По воскресении Иисус Христос явился ученикам своим и послал их во вся языки, научать их, крестяще во имя Отца и Сына и Святого Духа. На пятидесятый день сошел по обетованию Дух Святый на Апостолов, и они разошлись по вселенной… проповедовать и учить народы, от них научились и мы, греки.
Христос придет с небес судить живых и мертвых и воздать каждому по делам его – праведникам дарует он царство небесное, красоту неизреченную, веселье без конца и вечную жизнь; грешникам, неверующим во имя его, страдания огненные и муки вечные».
Сказав это, учитель развернул перед Владимиром картину, изображающую страшный суд, и указал ему праведников, идущих в рай, и на другой стороне грешников, посланных в ад.
С тяжелым вздохом, в глубоком размышлении, сказал Владимир, рассматривая картину: «Счастливы праведные, горе грешникам». «Крестись, прервал учитель, если хочешь стать с праведными». Владимир отвечал: «Дай мне время», – и, осыпав грека дарами, отпустил с честью.
Причина медлительности его была следующая: он должен был знать мнение своей дружины, бояр и старцев, без которых не мог решать ничего.
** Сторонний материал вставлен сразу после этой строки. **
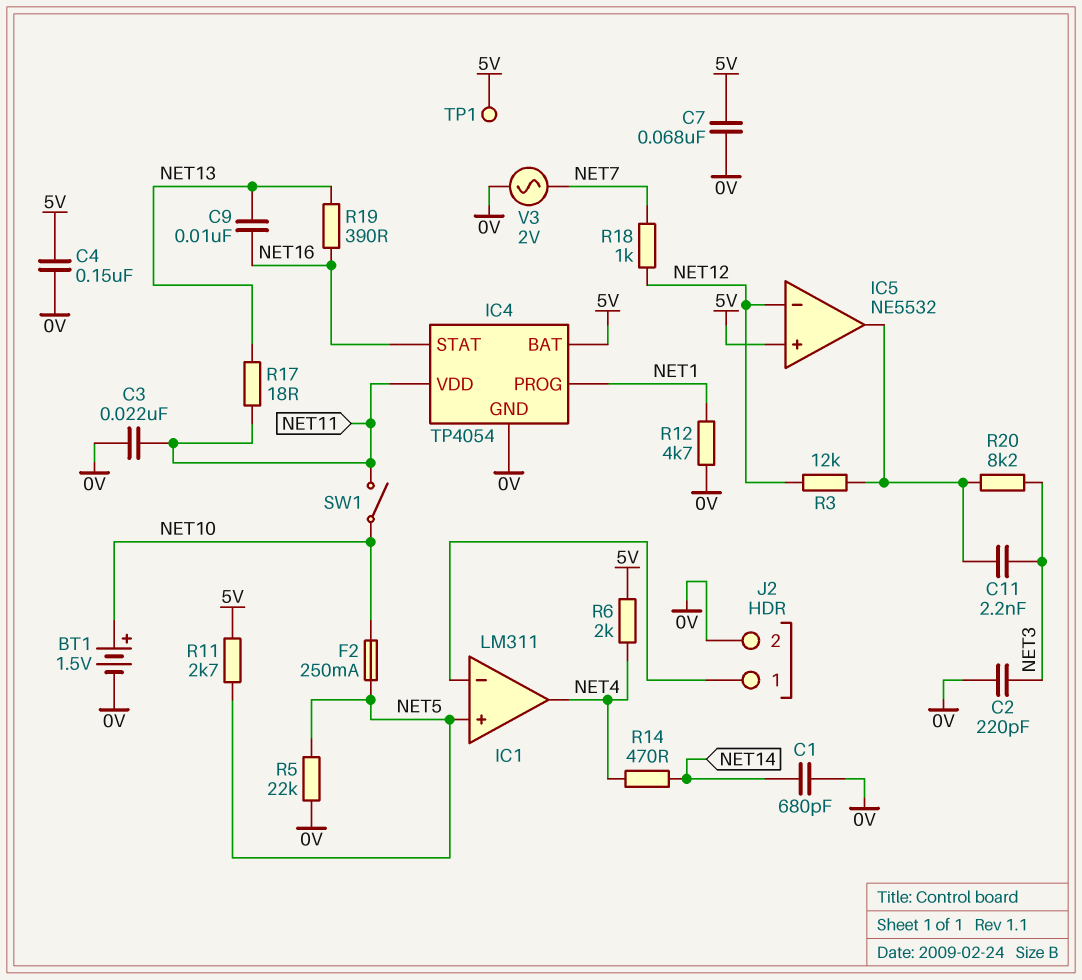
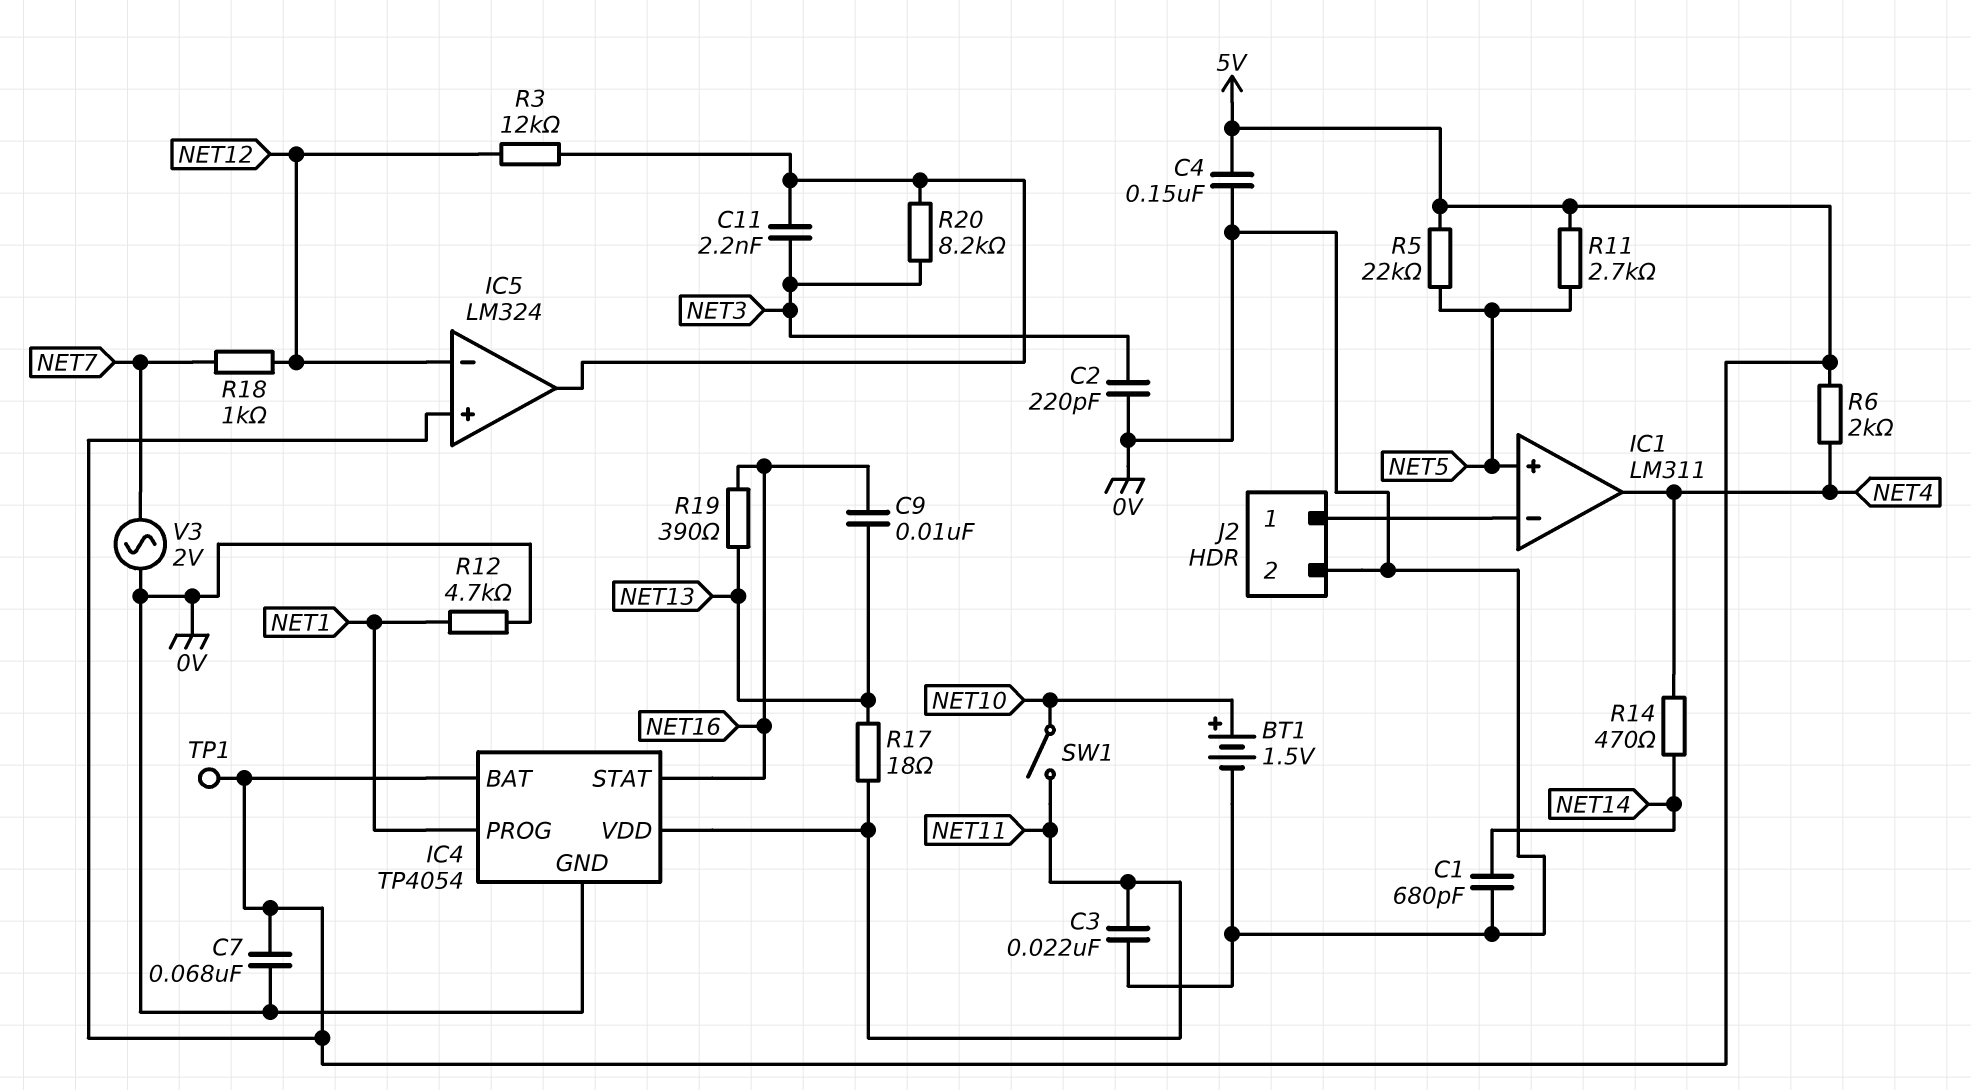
F2: 250mA (NET5, NET10) -> none
IC5: NE5532 -> LM324
R5: 22k (0V, NET5) -> 22k (5V, NET5)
Он созвал их и сообщил предложения болгар, жидов и немцев, которые все хвалили законы свои. «Греки же хулят их, а превозносят только свой. Много толковал учитель их о начале всего мира, хитро сказующе, и чудно его слушати, и любо. Он говорит, что есть еще и другой свет, и если кто вступить в их веру, то, умерши, оживет и не умрет после вовек, а кто послушается другого закона, тот будет гореть на том свете. Вот что я услышал… как вы рассудите?»
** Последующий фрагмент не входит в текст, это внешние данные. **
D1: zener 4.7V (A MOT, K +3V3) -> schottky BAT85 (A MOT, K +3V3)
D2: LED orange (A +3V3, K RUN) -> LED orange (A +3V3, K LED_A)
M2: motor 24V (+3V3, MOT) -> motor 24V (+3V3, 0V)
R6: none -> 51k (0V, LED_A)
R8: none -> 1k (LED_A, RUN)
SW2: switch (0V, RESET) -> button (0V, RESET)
Бояре и старцы отвечали: «Ты знаешь, князь, что своего никто хулить не станет, но хвалит всегда. Если хочешь узнать истину, то у тебя есть мужи, – пошли их испытать, как кто служит Богу».
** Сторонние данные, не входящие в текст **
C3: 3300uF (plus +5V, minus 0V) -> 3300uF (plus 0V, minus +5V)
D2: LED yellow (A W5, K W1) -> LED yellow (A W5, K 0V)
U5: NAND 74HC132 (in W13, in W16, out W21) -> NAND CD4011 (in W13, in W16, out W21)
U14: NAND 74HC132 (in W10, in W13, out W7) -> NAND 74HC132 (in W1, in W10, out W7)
Совет этот понравился князю и всем людям.
Избранные мужи, добрые и смышленые, числом десять, обошли все страны, были у болгар, потом у немцев, и, наконец, пришли к грекам.
Император, узнав о цели их прибытия в Константинополь, повелел показать богослужение во всей красоте. Патриарх облачился в святительские ризы; светильники пылали в храме святой Софии; кадила благовонные дымились, согласные лики славословили Господа. Послов поставили на возвышенном месте, показывали им всю красоту церковную и объясняли значение всех действий. Они были в изумлении, дивились и не находили слов для выражения своих чувств.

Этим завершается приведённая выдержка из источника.